Der größte Teil des Enthüllungsevents drehte sich um die Tatsache, dass die neue Xbox das künftige All-in-One-Entertainmentgerät sein soll. Das zentrale Tor für alle Unterhaltungsmedien, die im Wohnzimmer laufen. Live-TV, Blu-Ray und Streamingdienste, Video-Chat via Skype - lauter Features. Leider werden gerade die angepriesenen Live-TV-Dienste in Deutschland schwierig oder nur gegen sehr hohe Zusatzgebühren realisierbar sein. Und der Onlineservice Xbox Live wird weiterhin eine Monatsgebühr verschlingen - deren Höhe oder ob alles hier beim Alten bleibt, ist aber noch nicht bekannt.

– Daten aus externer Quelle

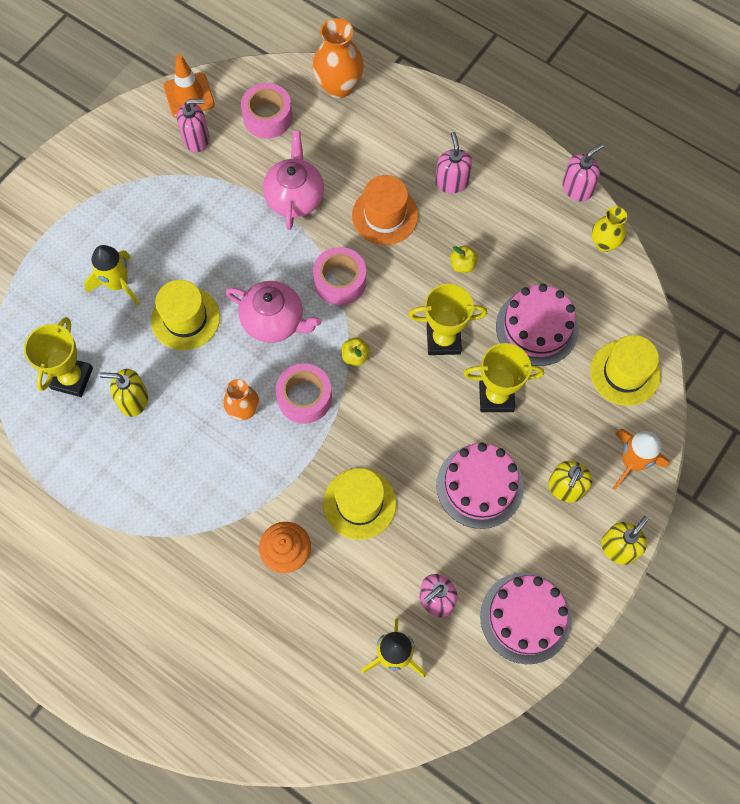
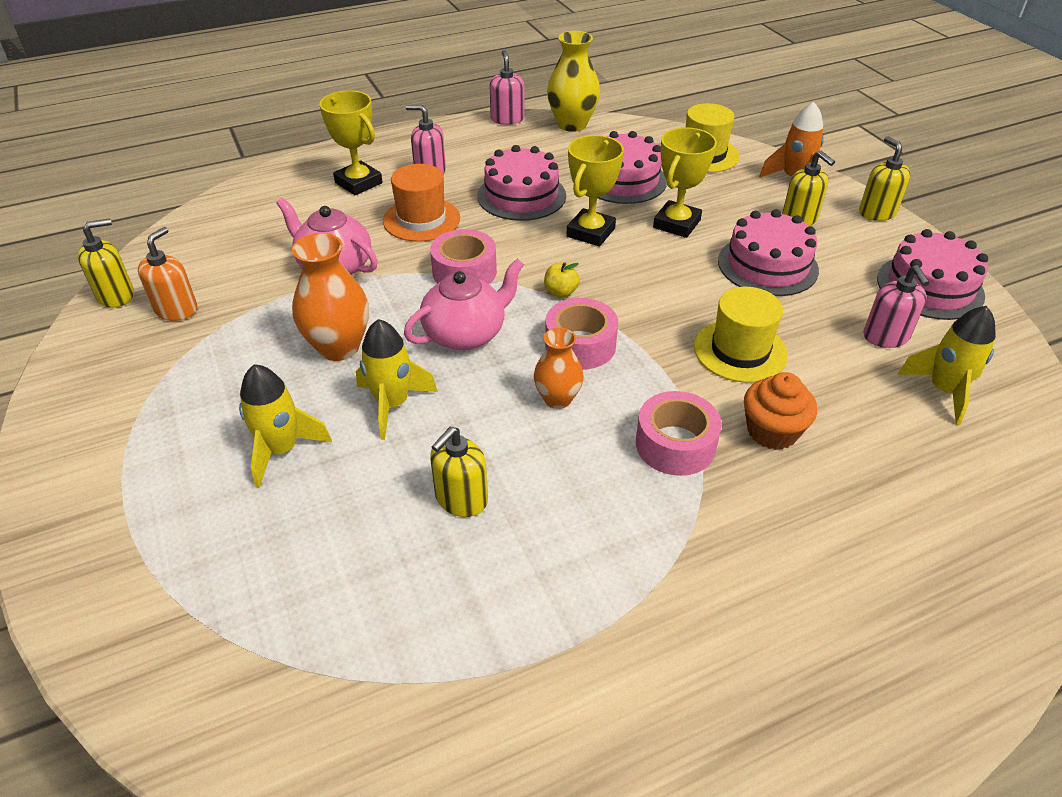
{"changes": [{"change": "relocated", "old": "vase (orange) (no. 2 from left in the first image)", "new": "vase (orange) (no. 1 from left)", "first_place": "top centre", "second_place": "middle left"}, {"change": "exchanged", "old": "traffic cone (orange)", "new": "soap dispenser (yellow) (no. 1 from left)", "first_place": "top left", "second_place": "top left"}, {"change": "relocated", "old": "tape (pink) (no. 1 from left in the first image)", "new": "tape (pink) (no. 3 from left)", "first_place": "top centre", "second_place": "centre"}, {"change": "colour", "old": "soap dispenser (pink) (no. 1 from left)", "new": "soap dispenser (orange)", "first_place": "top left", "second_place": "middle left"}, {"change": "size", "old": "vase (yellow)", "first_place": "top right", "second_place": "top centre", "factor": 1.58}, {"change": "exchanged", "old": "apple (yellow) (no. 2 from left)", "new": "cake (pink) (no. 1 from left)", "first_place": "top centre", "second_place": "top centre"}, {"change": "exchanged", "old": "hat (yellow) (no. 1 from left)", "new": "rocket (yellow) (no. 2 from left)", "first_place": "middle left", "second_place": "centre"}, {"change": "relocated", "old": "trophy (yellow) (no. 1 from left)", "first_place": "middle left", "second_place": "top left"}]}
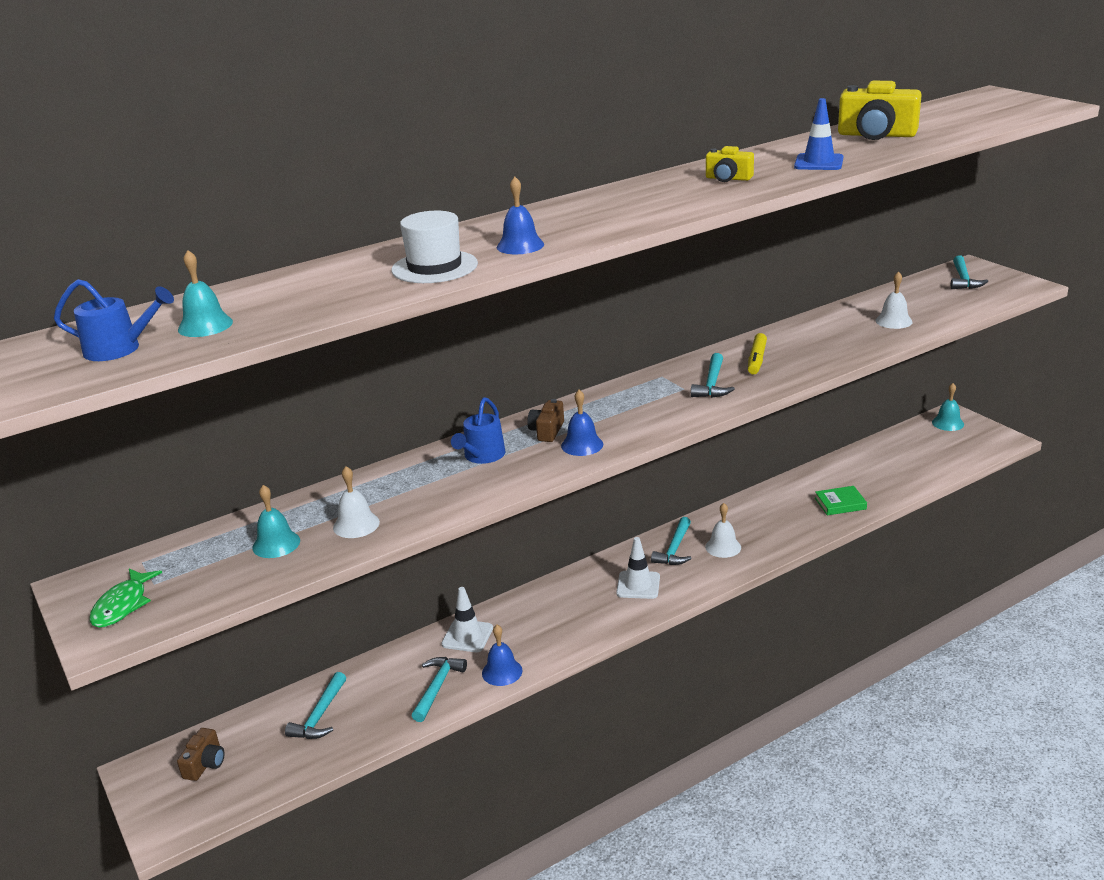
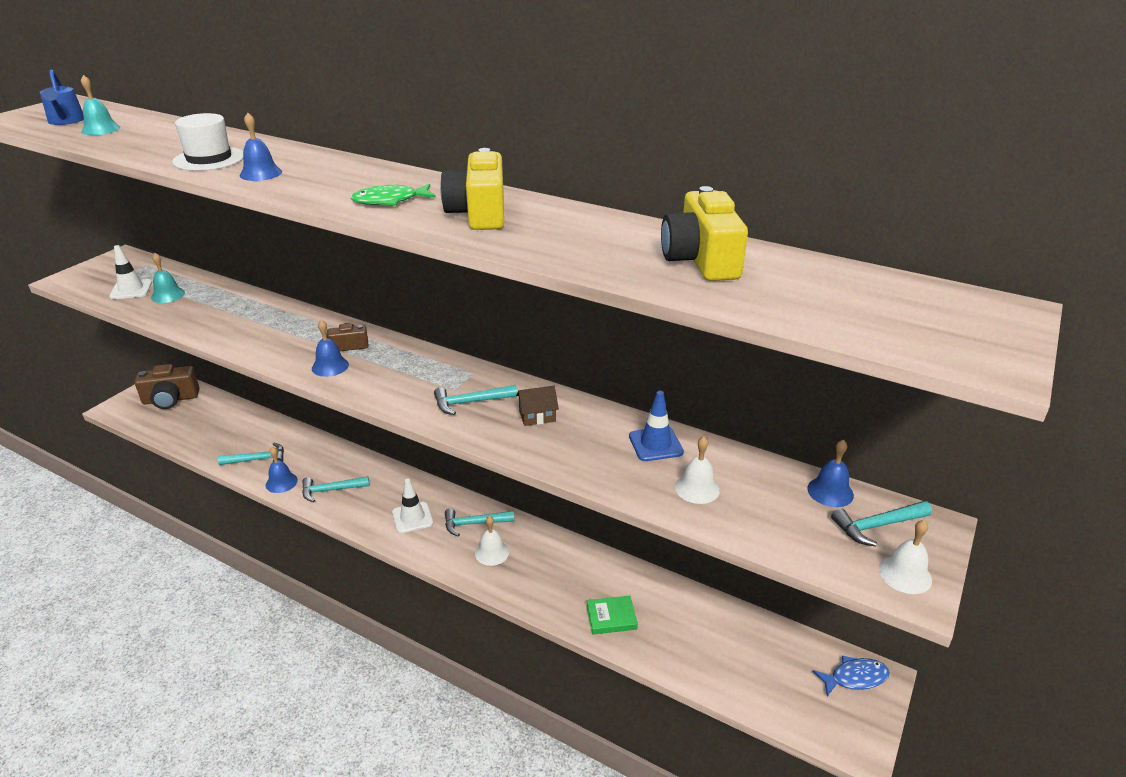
{"changes": [{"change": "relocated", "old": "traffic cone (blue)", "first_place": "top right", "second_place": "centre"}, {"change": "size", "old": "camera (yellow) (no. 1 from left)", "first_place": "top centre", "second_place": "top centre", "factor": 1.8}, {"change": "exchanged", "old": "marker (yellow)", "new": "house (brown)", "first_place": "middle right", "second_place": "centre"}, {"change": "exchanged", "old": "bell (turquoise) (no. 3 from left)", "new": "fish (blue)", "first_place": "middle right", "second_place": "bottom right"}, {"change": "missing", "old": "watering can (blue) (no. 2 from left)", "first_place": "centre"}, {"change": "relocated", "old": "bell (white) (no. 1 from left in the first image)", "new": "bell (white) (no. 3 from left)", "first_place": "middle left", "second_place": "bottom right"}, {"change": "spun", "old": "book (green)", "first_place": "middle right", "second_place": "bottom centre", "degrees": -60}, {"change": "relocated", "old": "fish (green)", "first_place": "bottom left", "second_place": "top centre"}, {"change": "relocated", "old": "traffic cone (white) (no. 1 from left)", "first_place": "bottom centre", "second_place": "middle left"}, {"change": "relocated", "old": "hammer (turquoise) (no. 1 from left in the first image)", "new": "hammer (turquoise) (no. 2 from left)", "first_place": "bottom left", "second_place": "middle left"}, {"change": "size", "old": "camera (brown) (no. 1 from left)", "first_place": "bottom left", "second_place": "middle left", "factor": 1.8}, {"change": "appeared", "new": "bell (blue) (no. 4 from left)", "second_place": "middle right"}]}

Wie genau sich Microsoft vorstellt, dass die ganze Familie dieses All-in-One-Entertainmentgerät gleichzeitig nutzen kann, ist mir noch unklar. Wenn Super Bowl läuft und Papa gucken will, der 16-jährige Sporthasser-Sohn aber lieber das neue Halo spielen mag, wird es eng auf dem Sofa. Der Smart Glass-Kram am Tablet hilft da nicht, vielleicht können Vater und Sohn via Snap beide Sachen parallell laufen lassen - gesetzt den Fall der TV ist groß genug.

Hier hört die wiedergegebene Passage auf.